I suspect financial stress makes people eat worse and exacerbate the problem, and that obesity may go down under universal coverage, but you can probably tell better than I.
You know it is rarely the case that insurance companies cover a procedure even though it will save them money in the long run. For example, they often don’t cover abortions or birth control, but will finance labor and delivery and cover the baby’s health care. Or they might refuse to pay for galbladder surgery, but will cover all the ER visits when a person has painful attacks. Or they would refuse to cover the more expensive antidepressant, but then pay thousands of dollars when somebody is hospitalized because they tried to commit suicide… etc. This is true for universal coverage (programs like medicare or medicaid) as well.
So, I was surprised that insurance companies pay for weight loss surgeries. Will this encourage more people to do surgery? Absolutely! Most doctors require a 6-month pre-operative follow-up and a 5% weight loss before they will do the surgery. So, it’s not as simple as saying “yes,” but pretty close.
Fascinating post. It is really interesting how our quick fix culture affects everything. I have known people who have had these surgeries and still are the size they were when they started, but for some it works.
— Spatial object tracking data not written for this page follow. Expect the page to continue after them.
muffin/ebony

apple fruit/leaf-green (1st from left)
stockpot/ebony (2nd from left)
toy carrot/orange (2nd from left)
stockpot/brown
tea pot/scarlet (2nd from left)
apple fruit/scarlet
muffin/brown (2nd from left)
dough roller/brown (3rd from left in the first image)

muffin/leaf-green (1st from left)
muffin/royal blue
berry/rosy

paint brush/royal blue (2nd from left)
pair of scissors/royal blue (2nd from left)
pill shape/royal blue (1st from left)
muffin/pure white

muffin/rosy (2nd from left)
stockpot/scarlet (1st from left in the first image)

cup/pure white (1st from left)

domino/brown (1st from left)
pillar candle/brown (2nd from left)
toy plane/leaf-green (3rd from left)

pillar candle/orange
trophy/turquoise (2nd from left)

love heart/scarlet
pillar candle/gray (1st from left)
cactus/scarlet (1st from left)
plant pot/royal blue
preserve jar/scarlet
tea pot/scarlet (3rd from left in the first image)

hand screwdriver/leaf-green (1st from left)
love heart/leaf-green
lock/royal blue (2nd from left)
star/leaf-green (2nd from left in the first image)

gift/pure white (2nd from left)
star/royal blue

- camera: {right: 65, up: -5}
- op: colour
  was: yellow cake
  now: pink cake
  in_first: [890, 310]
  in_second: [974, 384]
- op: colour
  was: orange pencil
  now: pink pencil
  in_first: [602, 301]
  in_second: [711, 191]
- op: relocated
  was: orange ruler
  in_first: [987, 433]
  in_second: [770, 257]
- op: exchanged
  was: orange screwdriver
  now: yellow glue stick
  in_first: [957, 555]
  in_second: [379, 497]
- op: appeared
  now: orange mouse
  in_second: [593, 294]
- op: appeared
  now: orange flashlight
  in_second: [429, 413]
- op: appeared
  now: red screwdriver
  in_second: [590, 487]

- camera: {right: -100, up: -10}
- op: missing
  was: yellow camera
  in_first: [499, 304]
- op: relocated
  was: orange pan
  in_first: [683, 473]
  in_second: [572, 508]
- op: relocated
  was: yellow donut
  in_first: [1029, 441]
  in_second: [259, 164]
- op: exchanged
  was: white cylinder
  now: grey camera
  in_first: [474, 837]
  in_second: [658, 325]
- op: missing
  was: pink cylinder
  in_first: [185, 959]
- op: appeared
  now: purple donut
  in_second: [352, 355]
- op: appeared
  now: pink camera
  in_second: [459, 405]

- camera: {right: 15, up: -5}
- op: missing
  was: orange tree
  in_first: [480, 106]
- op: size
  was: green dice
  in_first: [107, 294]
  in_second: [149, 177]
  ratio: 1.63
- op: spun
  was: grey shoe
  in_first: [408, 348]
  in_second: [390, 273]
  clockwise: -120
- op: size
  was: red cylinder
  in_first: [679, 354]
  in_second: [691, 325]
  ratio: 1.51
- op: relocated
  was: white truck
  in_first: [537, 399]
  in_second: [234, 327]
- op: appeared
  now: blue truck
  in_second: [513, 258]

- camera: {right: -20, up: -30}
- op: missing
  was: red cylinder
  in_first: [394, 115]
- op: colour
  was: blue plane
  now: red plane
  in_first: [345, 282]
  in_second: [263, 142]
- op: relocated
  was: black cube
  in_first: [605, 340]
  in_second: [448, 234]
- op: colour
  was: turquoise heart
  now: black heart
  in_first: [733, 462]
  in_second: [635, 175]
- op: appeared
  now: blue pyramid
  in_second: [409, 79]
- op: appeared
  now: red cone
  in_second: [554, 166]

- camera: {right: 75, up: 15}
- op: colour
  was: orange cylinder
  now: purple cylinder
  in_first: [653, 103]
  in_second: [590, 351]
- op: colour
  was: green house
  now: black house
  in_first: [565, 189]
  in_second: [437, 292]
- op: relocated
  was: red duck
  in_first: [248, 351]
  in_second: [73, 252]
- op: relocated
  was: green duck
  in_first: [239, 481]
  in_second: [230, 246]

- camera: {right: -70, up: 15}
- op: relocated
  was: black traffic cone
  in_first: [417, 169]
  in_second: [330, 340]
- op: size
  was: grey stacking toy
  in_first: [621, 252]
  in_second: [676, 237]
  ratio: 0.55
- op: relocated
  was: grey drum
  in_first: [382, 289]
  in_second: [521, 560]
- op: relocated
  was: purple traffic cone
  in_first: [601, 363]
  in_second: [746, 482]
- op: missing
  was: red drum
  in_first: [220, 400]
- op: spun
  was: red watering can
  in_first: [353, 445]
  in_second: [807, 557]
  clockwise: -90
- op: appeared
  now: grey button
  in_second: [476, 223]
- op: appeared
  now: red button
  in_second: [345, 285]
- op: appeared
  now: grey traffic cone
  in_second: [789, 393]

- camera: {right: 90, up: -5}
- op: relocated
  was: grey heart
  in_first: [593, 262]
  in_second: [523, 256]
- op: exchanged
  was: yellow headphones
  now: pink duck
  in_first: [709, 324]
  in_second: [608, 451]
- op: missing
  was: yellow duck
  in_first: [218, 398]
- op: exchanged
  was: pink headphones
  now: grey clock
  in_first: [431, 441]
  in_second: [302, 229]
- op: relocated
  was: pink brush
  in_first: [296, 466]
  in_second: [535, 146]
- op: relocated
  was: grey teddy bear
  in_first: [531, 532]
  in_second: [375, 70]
I think people don’t really realize it is a lifestyle change.
I’m amazed that it wipes out type II diabetes!
Do you know what the statistics on success rate for weight loss with these surgeries?
That is an excellent question. The truth is that there is no good longterm data available because the surgery is still a relatively new procedure.
According to “Bariatric Surgery and Long-term Control of Morbid Obesity” (Brolin, JAMA 2002 article): weight loss with gastric bypass “corresponds to loss of approximately 35% of initial weight. However, there is some degree of recidivism between 3 and 5 years…” After 5 years there is probably even more potential to regain weight because tissue can stretch over time. To compare, I think mean weight loss with diet/ exercise programs and drug therapy usually 70% regain that weight after a year.
Besides the actual pounds lost, success can be measured in terms of resolution of diabetes, sleep apnea, heart disease, cancer risks, urinary incontinence, etc. (these benefits may be somewhat independent from exact % of weight lost). About 30% of Americans are obese (BMI>30), and so far we have not found any promising solutions. Surgery may be the best option available today, even though it may not be wonderful.
Your writing style for this blog usually gives me a very good sense of how you feel during a given situation, or about a certain topic…This post seems so different, at times I think you like the procedure, at times not, am I picking up on your confusion, or is it something else?